Ingrid began helping me in 2007. She went to work and began making appointments and finding out where my medical transcripts were located. Having been homeless most of the past 18 years, at least for the winter portion of the year, I did not remember all the places I had received medical treatment, surgery or just the physical therapy required to correctly diagnose my neurological disorder. The muscular and structure damage I’d created by making the left hand do the lion’s share of the manual labour since 1978. Pushing wheelbarrows, shovels and steering wheels had damaged what was left of my neck, shoulder and left arm muscles. I could not work. I had no money. I was homeless. I was in my fifties. Can you imagine the fear and hopelessness I felt?
That Ingrid was working on helping me get a better life was a HUGE help. Those dreams kept me focussed on the possibilities and not the worst result. That was when she introduced me to Dr. Martin, a rheumatology specialist working with CUPS to address the many joint related injuries experienced by many of CUPS clients. Today, most of the homeless population is in their 40’s or older. Many had been hurt at work but were caught up in the Workman’s Compensation time consuming bottleneck. I was just one of many damaged older men who are homeless.
After an introduction by Ingrid and talking to Dr. Martin during his examination of my neck, shoulders and arm, he prescribed a period of non-homelessness. He said, and I quote: “We’re getting you off the streets!” It did not take long because CUPS stepped up with their “Rapid Exit” program and found me housing within two weeks. That was in 2008 and I have only been homeless for 2 weeks in the past 7 years.
As of October 14, I am 62 years old now and I have lived another year past the “Homelessness Mortality Rate” of 47.8 years.

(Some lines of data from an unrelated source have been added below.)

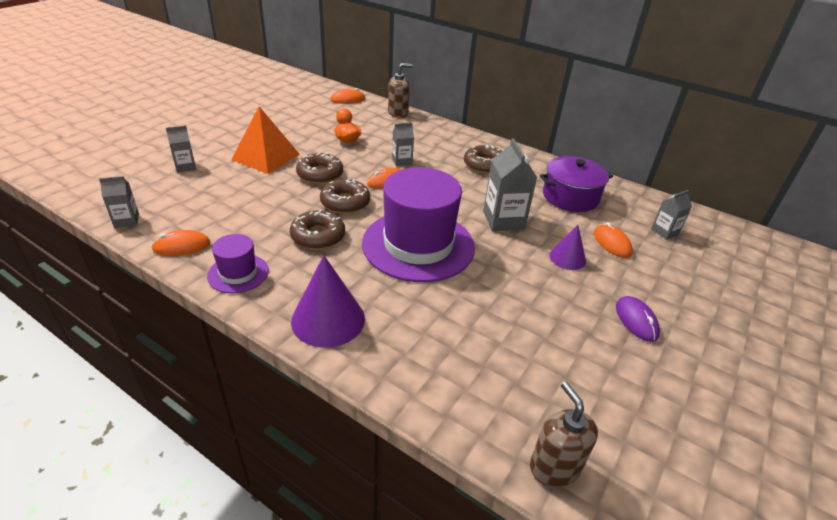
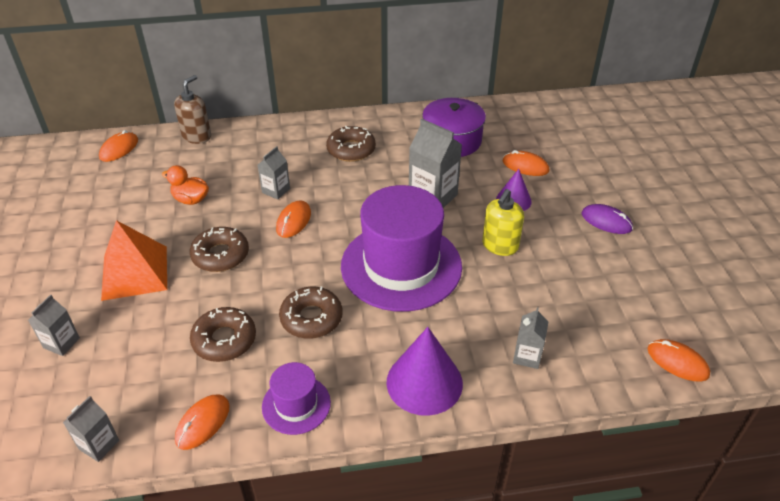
camera: 40 degrees left, 5 degrees up
(345, 202) = (286, 268): brown donut -> brown donut (224, 340)
(511, 278) = (500, 246): none -> yellow soap dispenser
(554, 467) = (677, 362): brown soap dispenser -> orange mouse
(664, 232) = (545, 132): grey carton -> grey carton (527, 356)

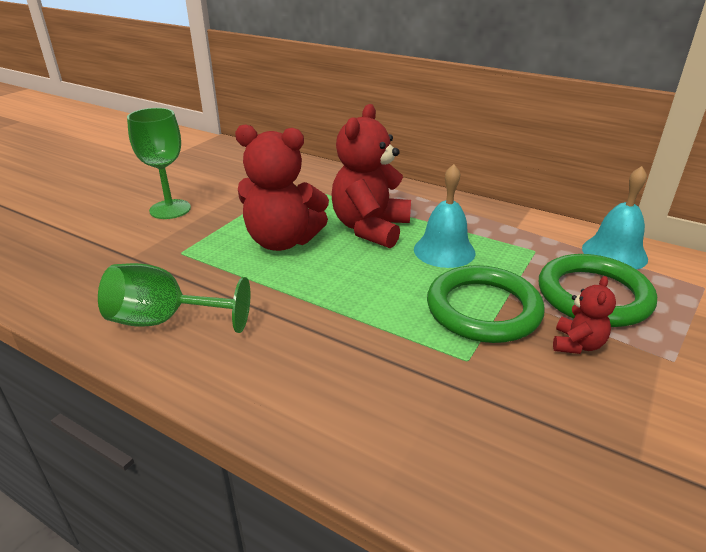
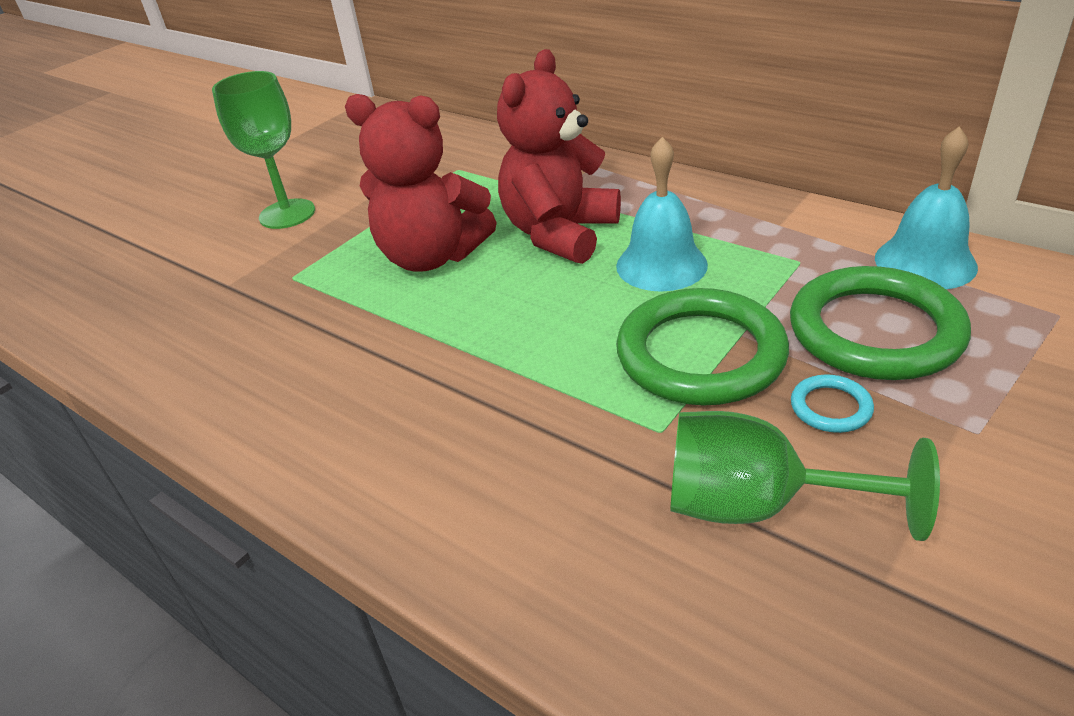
camera: 10 degrees right, 5 degrees up
(165, 320) = (257, 375): green goblet -> green goblet (758, 506)
(577, 344) = (830, 407): red teddy bear -> turquoise ring

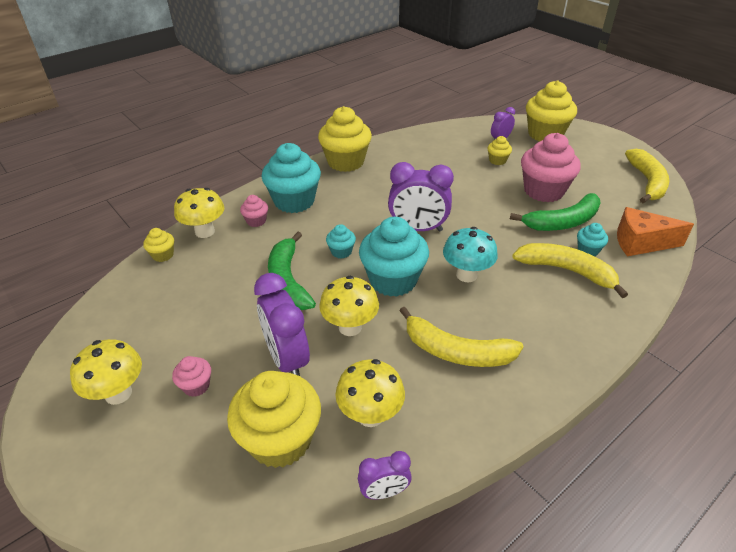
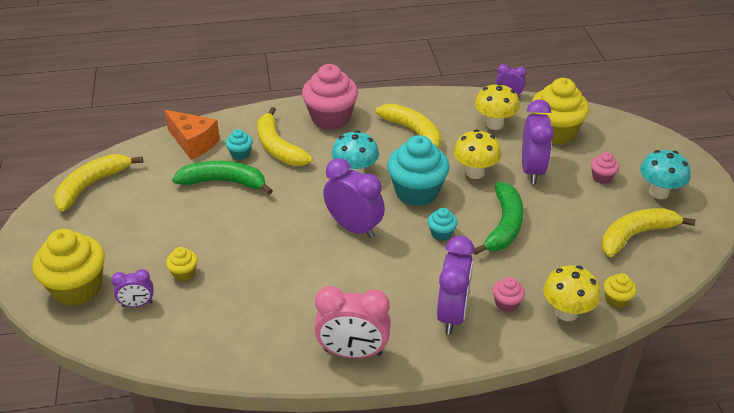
camera: 150 degrees left, 0 degrees up
(118, 393) = (659, 192): yellow mushroom -> turquoise mushroom
(147, 323) = (635, 235): none -> yellow banana
(294, 201) = (452, 314): turquoise cupcake -> purple clock
(346, 162) = (353, 352): yellow cupcake -> pink clock
(543, 191) = (194, 217): pink cupcake -> pink cupcake (331, 118)

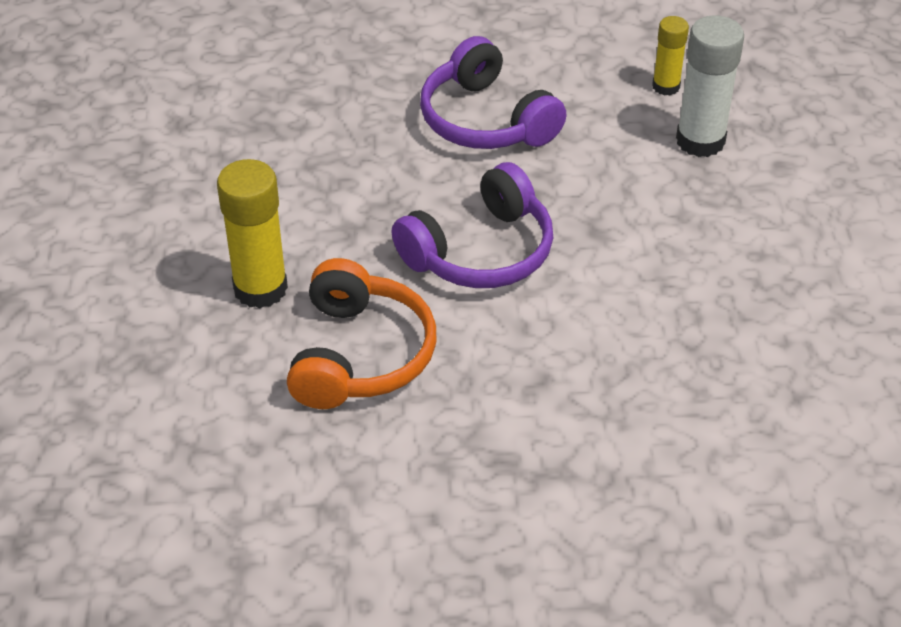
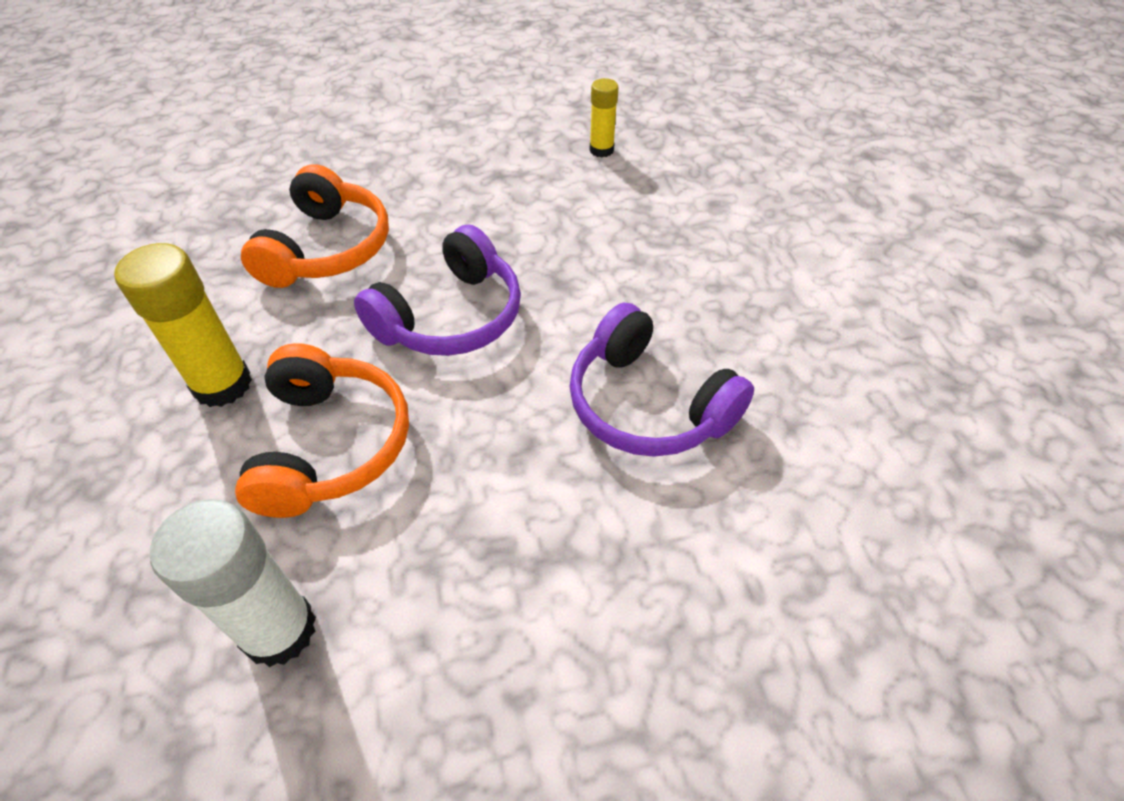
camera: 10 degrees left, 5 degrees up
(360, 166) = (327, 248): none -> orange headphones
(486, 120) = (445, 194): purple headphones -> purple headphones (648, 404)
(700, 141) = (641, 191): white glue stick -> white glue stick (279, 630)

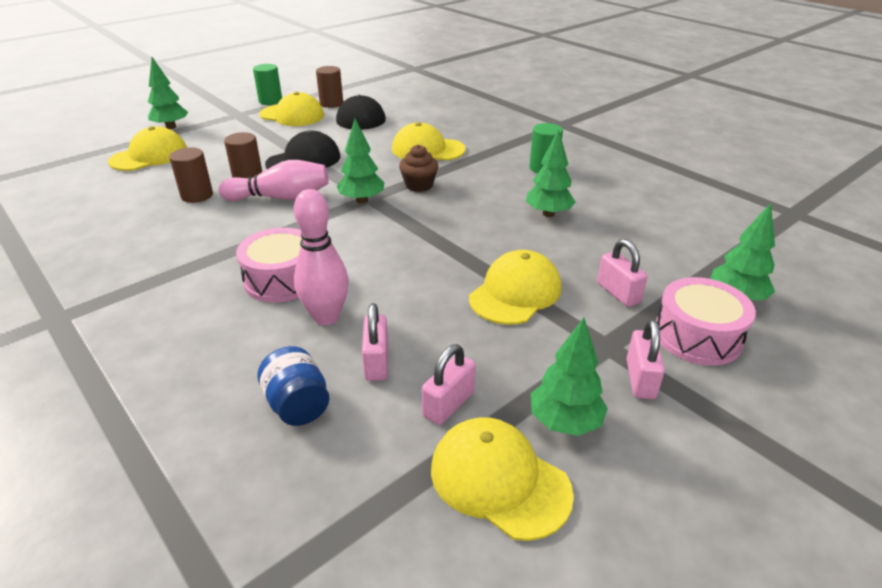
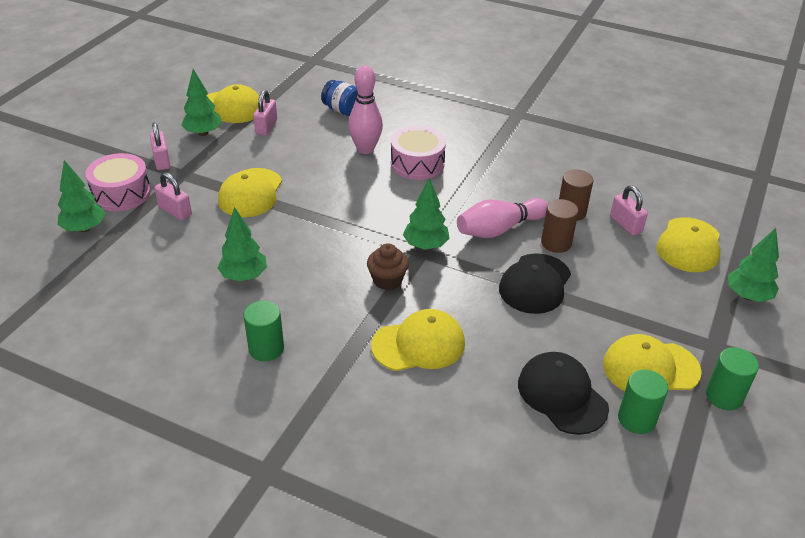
camera: 155 degrees right, 5 degrees up
(331, 103) = (636, 419): brown cylinder -> green cylinder
(377, 362) = (316, 135): pink padlock -> pink padlock (625, 224)

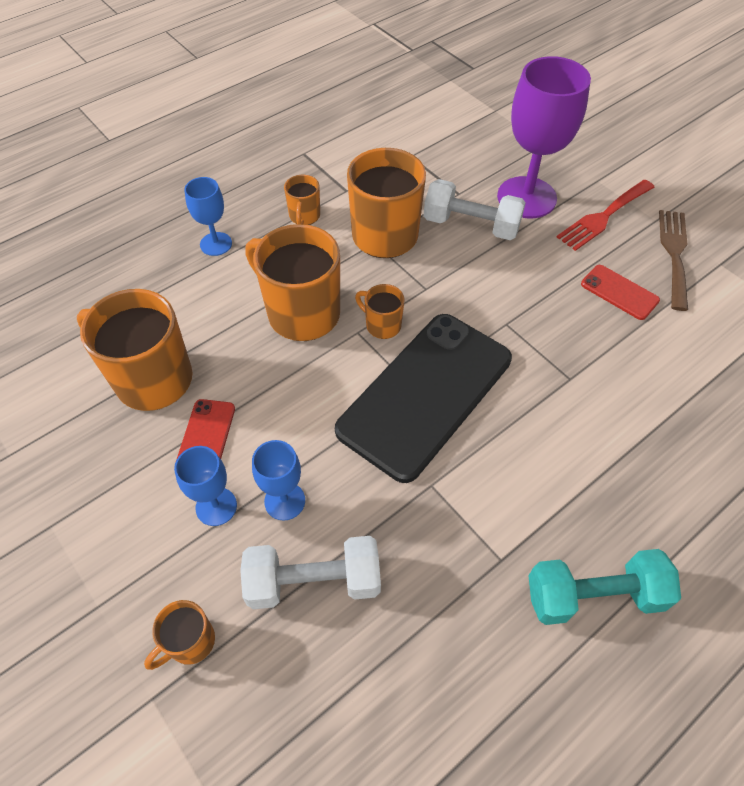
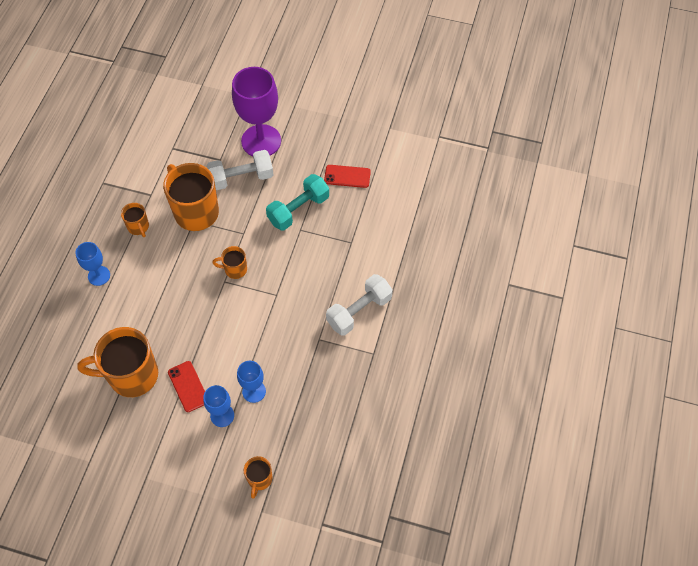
camera: 35 degrees left, 5 degrees up
(301, 313) = (185, 289): orange mug -> none
(314, 581) = (296, 418): white dumbbell -> white dumbbell (359, 311)
(425, 394) = (284, 294): black phone -> none
(594, 595) = (422, 343): turquoise dumbbell -> turquoise dumbbell (298, 210)
(603, 217) = (311, 131): red fork -> none
(674, 254) = (362, 135): brown fork -> none

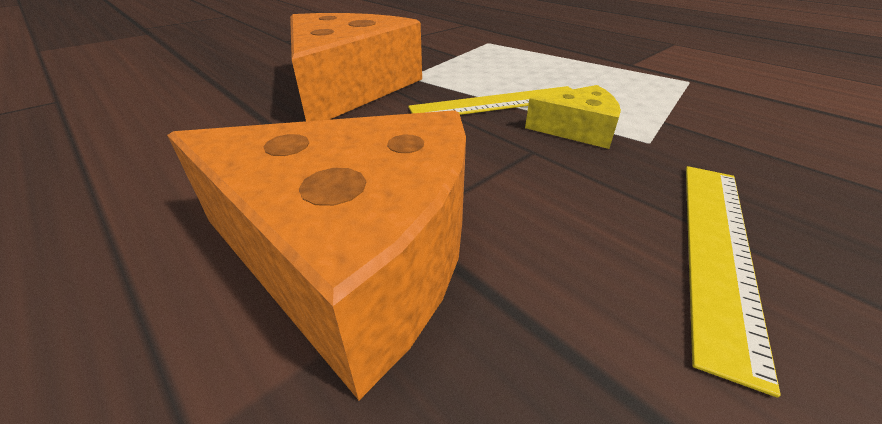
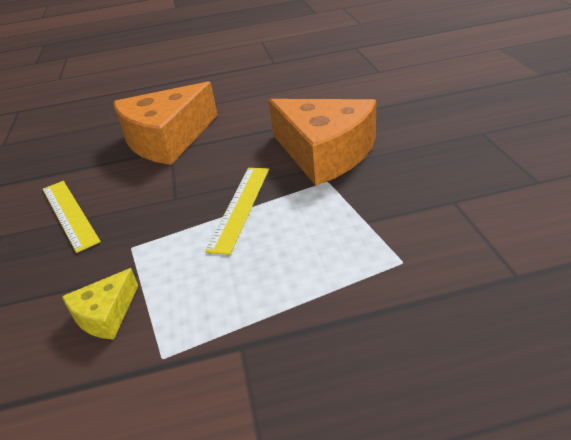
camera: 125 degrees right, 0 degrees up
(577, 129) = (173, 225): yellow cheese -> yellow cheese (105, 314)

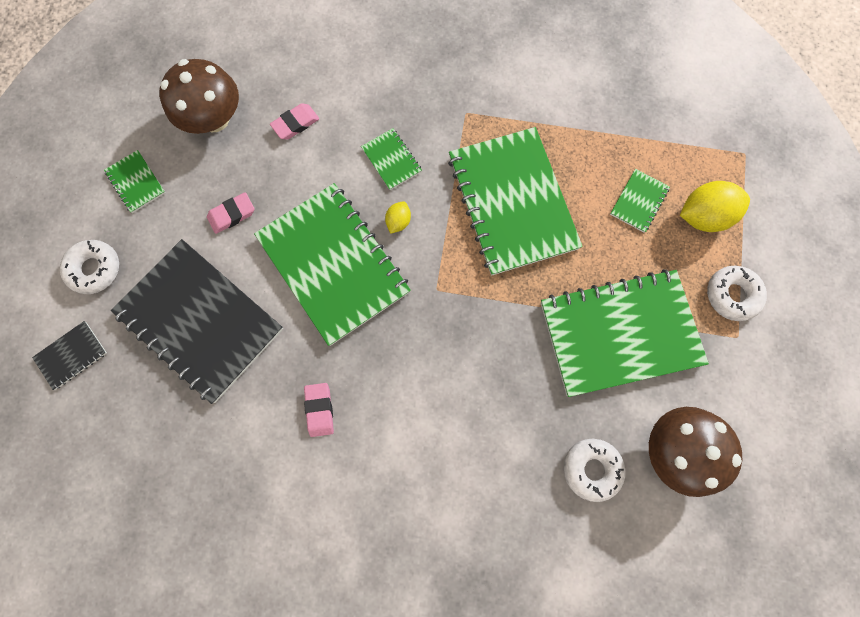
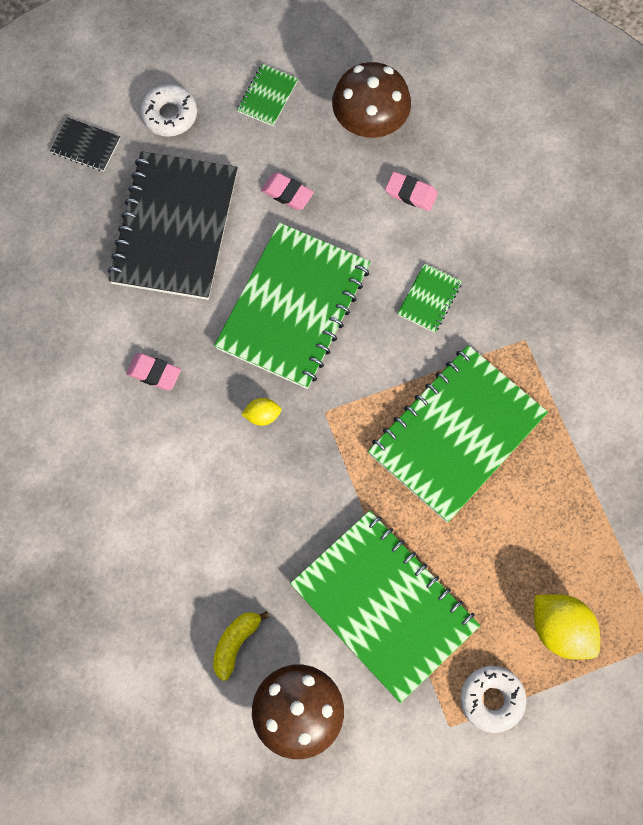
camera: 60 degrees right, 5 degrees down
(319, 410) = (154, 373): pink eraser -> pink eraser turned 60 degrees clockwise
(398, 221) = (370, 340): yellow lemon -> yellow lemon (262, 415)
(591, 469) = (235, 643): white donut -> yellow banana
(639, 201) = (536, 557): green notebook -> none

Today I have a small warm studio-apartment and live on a small disability pension that barely covers food. I am not bitching, I am grateful; I always try to be…God helps me continuously by urging me to help myself…BUT I don’t believe I would have beaten that 47.8 year mortality rate statistic that has taken so many others. I am lucky…I know I am LUCKY because I am still alive, I still feel…I can still feel LOVE.
This is 2014, the year CUPS is celebrating its 25th Anniversary and I wanted you to KNOW how you’re donations, time and compassion have helped me and many more like me. Thank you, from my heart and God Bless You!